HSLU-Studie

05. November 2018 18:49; Akt: 05.11.2018 18:49 Print

Mobiles Bezahlen wird in der Schweiz beliebter

66 Prozent aller Personen, die mit dem Smartphone bezahlen, sind männlich: Das zeigt eine Analyse der HSLU. Insgesamt wird der Markt stark wachsen.

Bildstrecke im Grossformat »

Zum Thema
Fehler gesehen?

Konkret erreicht das sogenannte Mobile Payment aktuell mit monatlich etwa 1,75 Millionen Transaktionen einen Marktanteil von ungefähr 0,5 Prozent, wie aus einer Studie des Instituts für Finanzdienstleistungen Zug der Hochschule Luzern (HSLU) hervorging.

Umfrage
Womit bezahlen Sie am liebsten?

Twint wird am meisten genutzt: Von den genannten Transaktionen entfallen alleine 1,02 Millionen auf diese App. Sie erreicht damit einen Marktanteil von 0,3 Prozent. Bei der App, die ursprünglich von der Postfinace entwickelt wurde, nun aber von vielen Banken gemeinsam vermarktet wird, haben mittlerweile über eine Million Personen einen Account registriert. Das entspricht im Vergleich zum Vorjahr einer Verdoppelung.

Frauen zögern bei Mobile Payment

Dereinst wird Mobile Payment aber viel mehr genutzt: «Mobile Payment hat nun einen gewissen Reifegrad erreicht und dürfte zukünftig stark an Bedeutung gewinnen», sagt Studienautor Andreas Dietrich.

Die Kundenanalyse zeigt, dass Mobile Payment derzeit überproportional stark von Männern genutzt wird. «Dies ist ein typisches Phänomen des Adoptions-Verhaltens bei technologischen Innovationen», so Dietrich.

Nur gerade 34 Prozent aller Mobile Payment-Nutzer sind weiblich. Dietrich: «Frauen sind zögerlich im Umgang mit mobilem Bezahlen, weil sie eher um die Sicherheit fürchten.» Laut Dietrich sei bei Twint die Sicherheit gewährleistet, weil die App mehrfach geschützt sei. Auch sei es möglich monatliche Limiten zu setzen. Dietrich: «Da ist die Gefahr grösser, dass ihnen das Portemonnaie gestohlen wird.»

Am meisten wird anderen Nutzern Geld überwiesen

Obwohl die App installiert ist, nutzen viele Twint noch zögerlich: So gelte es zu berücksichtigen, dass ein Drittel aller Kunden in den ersten zehn Monaten 2018 keine Transaktion gemacht haben. Knapp ein Fünftel der Nutzer im gleichen Zeitraum erst eine Transaktion ausgelöst. «Dies könnte daran liegen, dass es länger dauert, bis Menschen Gewohnheiten ablegen», so Dietrich weiter.
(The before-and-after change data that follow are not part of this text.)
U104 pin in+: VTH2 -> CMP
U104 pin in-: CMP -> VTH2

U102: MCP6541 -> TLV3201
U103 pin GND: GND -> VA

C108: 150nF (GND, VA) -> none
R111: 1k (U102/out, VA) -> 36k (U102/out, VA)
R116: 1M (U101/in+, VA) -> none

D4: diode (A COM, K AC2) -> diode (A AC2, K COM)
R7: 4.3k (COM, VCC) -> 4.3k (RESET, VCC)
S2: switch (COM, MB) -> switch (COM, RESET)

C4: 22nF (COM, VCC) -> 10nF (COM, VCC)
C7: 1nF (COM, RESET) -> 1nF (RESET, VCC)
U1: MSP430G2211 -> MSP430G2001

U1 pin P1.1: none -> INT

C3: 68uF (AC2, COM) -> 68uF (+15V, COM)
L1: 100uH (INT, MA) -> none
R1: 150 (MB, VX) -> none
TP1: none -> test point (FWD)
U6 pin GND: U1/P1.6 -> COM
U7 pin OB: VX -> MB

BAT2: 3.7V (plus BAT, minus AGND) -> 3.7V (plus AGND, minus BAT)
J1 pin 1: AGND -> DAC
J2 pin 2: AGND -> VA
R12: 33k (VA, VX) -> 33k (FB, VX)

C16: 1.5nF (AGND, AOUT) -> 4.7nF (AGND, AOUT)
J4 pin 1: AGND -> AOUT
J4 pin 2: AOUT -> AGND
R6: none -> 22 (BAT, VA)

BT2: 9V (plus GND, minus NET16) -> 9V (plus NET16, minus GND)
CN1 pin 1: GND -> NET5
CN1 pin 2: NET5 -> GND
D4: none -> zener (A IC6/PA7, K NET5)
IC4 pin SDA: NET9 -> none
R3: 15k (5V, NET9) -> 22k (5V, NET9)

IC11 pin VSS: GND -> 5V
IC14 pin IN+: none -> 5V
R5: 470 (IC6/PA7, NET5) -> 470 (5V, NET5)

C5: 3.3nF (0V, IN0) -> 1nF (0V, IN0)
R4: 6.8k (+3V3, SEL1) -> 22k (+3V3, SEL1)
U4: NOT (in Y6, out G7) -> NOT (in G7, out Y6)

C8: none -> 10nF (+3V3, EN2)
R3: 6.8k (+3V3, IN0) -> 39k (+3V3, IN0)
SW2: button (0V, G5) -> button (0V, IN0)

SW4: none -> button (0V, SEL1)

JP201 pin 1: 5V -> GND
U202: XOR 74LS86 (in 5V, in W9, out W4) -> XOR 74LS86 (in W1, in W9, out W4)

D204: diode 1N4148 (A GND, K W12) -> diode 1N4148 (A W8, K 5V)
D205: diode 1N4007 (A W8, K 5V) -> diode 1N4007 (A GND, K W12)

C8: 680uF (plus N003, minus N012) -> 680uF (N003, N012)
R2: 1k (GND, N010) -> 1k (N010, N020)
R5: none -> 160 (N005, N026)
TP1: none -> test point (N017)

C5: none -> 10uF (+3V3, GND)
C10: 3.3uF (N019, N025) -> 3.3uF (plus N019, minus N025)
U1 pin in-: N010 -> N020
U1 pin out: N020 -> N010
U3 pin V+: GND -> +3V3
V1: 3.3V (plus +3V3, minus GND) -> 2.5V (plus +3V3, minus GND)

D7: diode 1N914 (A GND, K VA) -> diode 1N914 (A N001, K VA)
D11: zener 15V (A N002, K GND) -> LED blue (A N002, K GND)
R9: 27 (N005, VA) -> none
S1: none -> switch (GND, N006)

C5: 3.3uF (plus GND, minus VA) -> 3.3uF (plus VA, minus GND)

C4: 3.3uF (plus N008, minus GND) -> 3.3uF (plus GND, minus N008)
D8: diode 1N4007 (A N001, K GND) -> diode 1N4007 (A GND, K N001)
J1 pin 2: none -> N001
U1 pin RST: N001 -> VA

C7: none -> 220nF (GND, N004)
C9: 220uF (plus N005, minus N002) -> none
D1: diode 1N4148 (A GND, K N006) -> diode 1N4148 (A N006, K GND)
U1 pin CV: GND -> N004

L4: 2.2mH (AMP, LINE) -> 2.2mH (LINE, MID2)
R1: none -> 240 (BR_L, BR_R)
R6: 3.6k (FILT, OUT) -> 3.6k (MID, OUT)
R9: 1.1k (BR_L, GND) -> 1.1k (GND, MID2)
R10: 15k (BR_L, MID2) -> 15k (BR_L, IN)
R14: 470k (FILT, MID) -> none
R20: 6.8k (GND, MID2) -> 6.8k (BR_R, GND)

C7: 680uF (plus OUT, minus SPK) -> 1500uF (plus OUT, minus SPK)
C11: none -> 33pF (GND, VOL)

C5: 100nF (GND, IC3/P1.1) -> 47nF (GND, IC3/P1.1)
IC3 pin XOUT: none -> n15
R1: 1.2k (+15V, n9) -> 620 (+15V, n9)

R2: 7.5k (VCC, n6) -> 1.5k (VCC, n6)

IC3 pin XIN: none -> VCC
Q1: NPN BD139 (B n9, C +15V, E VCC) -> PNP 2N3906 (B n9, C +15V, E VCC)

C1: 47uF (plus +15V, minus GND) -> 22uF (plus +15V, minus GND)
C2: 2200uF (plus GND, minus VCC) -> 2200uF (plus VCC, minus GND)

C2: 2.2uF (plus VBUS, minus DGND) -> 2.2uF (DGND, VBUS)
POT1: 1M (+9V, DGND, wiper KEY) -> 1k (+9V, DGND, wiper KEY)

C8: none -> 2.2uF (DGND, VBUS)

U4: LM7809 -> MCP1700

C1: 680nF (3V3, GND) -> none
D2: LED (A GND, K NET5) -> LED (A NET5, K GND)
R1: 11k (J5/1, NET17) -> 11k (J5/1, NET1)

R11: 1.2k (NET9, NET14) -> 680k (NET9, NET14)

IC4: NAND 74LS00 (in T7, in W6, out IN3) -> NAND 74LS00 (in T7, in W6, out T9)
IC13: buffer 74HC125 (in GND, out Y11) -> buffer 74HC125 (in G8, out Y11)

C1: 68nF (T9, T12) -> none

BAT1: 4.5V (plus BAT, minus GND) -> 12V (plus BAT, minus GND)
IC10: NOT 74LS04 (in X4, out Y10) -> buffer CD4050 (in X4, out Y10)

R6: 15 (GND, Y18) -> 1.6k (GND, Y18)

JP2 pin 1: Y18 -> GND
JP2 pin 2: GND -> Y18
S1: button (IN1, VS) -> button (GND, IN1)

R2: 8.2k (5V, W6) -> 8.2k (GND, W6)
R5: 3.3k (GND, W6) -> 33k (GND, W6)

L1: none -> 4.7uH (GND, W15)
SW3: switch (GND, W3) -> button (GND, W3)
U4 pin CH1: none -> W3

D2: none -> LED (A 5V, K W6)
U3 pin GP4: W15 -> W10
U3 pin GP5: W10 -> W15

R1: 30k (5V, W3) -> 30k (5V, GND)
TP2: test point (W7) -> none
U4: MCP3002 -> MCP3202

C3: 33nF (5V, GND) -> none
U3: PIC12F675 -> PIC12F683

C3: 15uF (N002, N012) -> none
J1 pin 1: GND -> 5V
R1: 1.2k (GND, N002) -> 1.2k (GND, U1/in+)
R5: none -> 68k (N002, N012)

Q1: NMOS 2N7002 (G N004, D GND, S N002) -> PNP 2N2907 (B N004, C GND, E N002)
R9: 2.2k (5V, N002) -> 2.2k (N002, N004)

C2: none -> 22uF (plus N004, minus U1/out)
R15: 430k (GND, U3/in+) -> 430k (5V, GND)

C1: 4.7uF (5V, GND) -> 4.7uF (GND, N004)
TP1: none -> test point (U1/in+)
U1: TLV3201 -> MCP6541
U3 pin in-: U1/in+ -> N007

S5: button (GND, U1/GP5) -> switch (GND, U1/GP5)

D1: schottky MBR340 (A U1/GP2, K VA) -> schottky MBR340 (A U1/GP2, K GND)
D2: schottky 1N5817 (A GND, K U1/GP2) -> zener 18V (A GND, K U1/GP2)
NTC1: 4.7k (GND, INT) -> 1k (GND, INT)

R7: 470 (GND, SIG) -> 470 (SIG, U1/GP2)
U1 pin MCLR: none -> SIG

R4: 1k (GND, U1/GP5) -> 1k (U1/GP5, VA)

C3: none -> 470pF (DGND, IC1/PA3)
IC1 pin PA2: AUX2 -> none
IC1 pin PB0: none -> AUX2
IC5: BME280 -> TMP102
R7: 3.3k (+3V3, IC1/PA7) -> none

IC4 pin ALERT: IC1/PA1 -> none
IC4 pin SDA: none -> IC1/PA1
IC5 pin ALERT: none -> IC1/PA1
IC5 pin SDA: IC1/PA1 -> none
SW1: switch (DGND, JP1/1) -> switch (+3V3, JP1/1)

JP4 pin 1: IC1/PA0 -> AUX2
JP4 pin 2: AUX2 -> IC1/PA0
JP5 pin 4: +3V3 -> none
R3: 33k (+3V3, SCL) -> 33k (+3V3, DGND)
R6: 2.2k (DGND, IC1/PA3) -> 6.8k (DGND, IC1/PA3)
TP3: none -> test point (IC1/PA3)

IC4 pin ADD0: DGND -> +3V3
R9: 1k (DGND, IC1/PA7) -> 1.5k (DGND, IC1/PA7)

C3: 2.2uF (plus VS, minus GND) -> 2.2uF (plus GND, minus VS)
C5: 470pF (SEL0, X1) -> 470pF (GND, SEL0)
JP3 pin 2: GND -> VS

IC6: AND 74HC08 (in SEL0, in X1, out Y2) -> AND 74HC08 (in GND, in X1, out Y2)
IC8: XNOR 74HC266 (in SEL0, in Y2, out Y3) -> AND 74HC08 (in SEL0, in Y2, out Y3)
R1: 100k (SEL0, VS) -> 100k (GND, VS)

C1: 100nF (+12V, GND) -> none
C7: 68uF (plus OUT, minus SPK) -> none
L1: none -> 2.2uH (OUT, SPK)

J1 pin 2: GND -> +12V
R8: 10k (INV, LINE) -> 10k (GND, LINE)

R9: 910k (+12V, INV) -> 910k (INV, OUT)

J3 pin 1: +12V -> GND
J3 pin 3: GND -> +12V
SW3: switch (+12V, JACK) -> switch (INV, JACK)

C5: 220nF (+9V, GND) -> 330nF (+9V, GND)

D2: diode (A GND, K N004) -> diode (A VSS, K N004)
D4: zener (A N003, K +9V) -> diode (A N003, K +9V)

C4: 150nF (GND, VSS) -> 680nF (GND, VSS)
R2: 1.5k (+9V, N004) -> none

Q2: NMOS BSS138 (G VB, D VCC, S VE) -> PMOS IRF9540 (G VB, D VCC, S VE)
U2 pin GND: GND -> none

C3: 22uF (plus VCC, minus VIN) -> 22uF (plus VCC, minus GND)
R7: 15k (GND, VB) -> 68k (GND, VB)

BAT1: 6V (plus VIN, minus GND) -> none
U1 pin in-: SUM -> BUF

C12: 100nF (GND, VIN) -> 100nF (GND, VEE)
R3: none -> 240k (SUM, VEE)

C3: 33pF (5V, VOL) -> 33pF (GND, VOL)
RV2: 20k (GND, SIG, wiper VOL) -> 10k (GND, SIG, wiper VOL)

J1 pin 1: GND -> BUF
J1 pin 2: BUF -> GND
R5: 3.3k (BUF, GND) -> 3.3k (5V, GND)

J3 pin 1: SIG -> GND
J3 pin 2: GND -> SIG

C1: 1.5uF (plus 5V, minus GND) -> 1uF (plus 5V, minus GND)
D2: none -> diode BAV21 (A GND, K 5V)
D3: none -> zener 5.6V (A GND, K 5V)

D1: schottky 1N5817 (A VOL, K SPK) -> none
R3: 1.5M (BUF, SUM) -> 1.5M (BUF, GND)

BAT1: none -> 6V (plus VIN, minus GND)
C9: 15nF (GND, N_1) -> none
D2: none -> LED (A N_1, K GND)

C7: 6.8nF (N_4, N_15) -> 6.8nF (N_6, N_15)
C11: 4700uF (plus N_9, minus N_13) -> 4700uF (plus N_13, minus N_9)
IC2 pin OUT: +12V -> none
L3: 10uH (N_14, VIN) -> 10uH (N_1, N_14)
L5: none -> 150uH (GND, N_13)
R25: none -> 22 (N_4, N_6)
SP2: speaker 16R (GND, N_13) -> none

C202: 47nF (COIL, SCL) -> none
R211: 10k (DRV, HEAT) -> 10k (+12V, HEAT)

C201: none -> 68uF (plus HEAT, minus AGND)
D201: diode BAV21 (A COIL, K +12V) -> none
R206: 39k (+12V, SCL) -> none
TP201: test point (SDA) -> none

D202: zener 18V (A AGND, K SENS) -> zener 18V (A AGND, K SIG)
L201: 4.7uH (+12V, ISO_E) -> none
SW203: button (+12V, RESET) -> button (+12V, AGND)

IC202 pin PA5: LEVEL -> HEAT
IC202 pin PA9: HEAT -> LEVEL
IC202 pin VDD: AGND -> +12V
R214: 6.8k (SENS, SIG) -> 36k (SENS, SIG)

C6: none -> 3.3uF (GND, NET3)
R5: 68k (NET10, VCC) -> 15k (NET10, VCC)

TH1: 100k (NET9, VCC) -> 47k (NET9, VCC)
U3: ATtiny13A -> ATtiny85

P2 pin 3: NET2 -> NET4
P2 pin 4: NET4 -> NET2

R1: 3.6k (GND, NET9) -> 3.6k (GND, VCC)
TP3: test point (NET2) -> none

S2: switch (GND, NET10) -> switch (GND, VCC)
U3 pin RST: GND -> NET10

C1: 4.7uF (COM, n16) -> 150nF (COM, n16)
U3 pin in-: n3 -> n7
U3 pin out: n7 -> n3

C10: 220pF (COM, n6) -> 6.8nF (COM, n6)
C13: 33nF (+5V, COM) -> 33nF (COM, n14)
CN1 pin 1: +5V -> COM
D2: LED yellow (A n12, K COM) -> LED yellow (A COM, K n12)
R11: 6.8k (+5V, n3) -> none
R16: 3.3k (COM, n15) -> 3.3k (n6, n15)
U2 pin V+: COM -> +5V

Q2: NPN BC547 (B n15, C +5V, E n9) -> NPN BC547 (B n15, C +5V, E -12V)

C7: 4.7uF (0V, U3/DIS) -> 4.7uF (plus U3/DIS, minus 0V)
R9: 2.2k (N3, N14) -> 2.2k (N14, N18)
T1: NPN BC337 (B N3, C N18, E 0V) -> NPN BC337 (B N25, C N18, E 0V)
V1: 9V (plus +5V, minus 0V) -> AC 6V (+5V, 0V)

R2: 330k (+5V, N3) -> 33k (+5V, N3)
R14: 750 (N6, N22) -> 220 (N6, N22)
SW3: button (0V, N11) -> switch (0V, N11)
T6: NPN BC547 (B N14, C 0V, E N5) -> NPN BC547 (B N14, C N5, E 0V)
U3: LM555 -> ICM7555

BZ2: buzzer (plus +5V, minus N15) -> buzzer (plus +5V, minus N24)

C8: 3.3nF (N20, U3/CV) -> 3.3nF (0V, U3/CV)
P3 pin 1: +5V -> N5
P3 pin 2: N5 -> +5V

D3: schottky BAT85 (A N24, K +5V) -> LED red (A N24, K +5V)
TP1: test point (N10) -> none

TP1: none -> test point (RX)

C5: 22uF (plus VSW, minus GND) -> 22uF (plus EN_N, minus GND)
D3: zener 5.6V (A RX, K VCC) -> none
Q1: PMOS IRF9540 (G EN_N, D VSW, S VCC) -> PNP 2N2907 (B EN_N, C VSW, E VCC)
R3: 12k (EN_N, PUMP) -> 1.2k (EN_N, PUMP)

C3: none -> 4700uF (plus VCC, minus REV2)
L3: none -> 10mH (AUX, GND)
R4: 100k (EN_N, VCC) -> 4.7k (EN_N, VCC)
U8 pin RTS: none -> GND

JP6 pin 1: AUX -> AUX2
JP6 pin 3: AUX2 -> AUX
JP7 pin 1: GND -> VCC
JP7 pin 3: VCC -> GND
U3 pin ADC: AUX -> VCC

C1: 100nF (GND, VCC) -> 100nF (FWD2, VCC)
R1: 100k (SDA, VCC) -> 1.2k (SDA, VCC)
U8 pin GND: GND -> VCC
Die meisten Twint-Nutzer (31 Prozent) machten zwei bis fünf Transaktionen. Nur ein Drittel aller App-Kunden hat 2018 mehr als einmal monatlich «getwintet». Dabei ist Twint weniger beliebt, um damit an der Kasse in Geschäften zu bezahlen. Die App wird dazu verwendet, um von einem Nutzer zum Anderen Geld zu überweisen. Ebenfalls eher selten finden Transaktionen mit Twint in Online-Shops statt.

Allen Beteiligten muss der Mehrwert aufgezeigt werden

In Bezug auf das Alter zeigt sich, dass Mobile Payment nicht ausschliesslich ein Thema für junge Nutzer ist. Die derzeit wichtigste Nutzergruppe ist zwischen 30 und 40 Jahre alt (26 Prozent). Die Gruppe der 20 bis 30-Jährigen ist mit einem Anteil von 24 Prozent vertreten und rund sieben Prozent der registrierten Twint-Nutzer sind über 60 Jahre alt.

Damit der Anteil der Nutzer gesteigert werden kann, sei es wichtig, dass es den Anbietern gelinge, Kunden und Händlern den Mehrwert gegenüber traditionellen Lösungen aufzuzeigen. Unterstützt etwa durch neue und weitere Anwendungsmöglichkeiten wie das Bezahlen an der Parkuhr, beim Pizzakurier oder ein Sofortkauf-Button im E-Commerce. Andreas Dietrich ergänzt: «Je schneller und besser die
Produkte weiterentwickelt werden und je höher der Mehrwert für die Nutzer ist, desto schneller erreicht Mobile Payment den Durchbruch».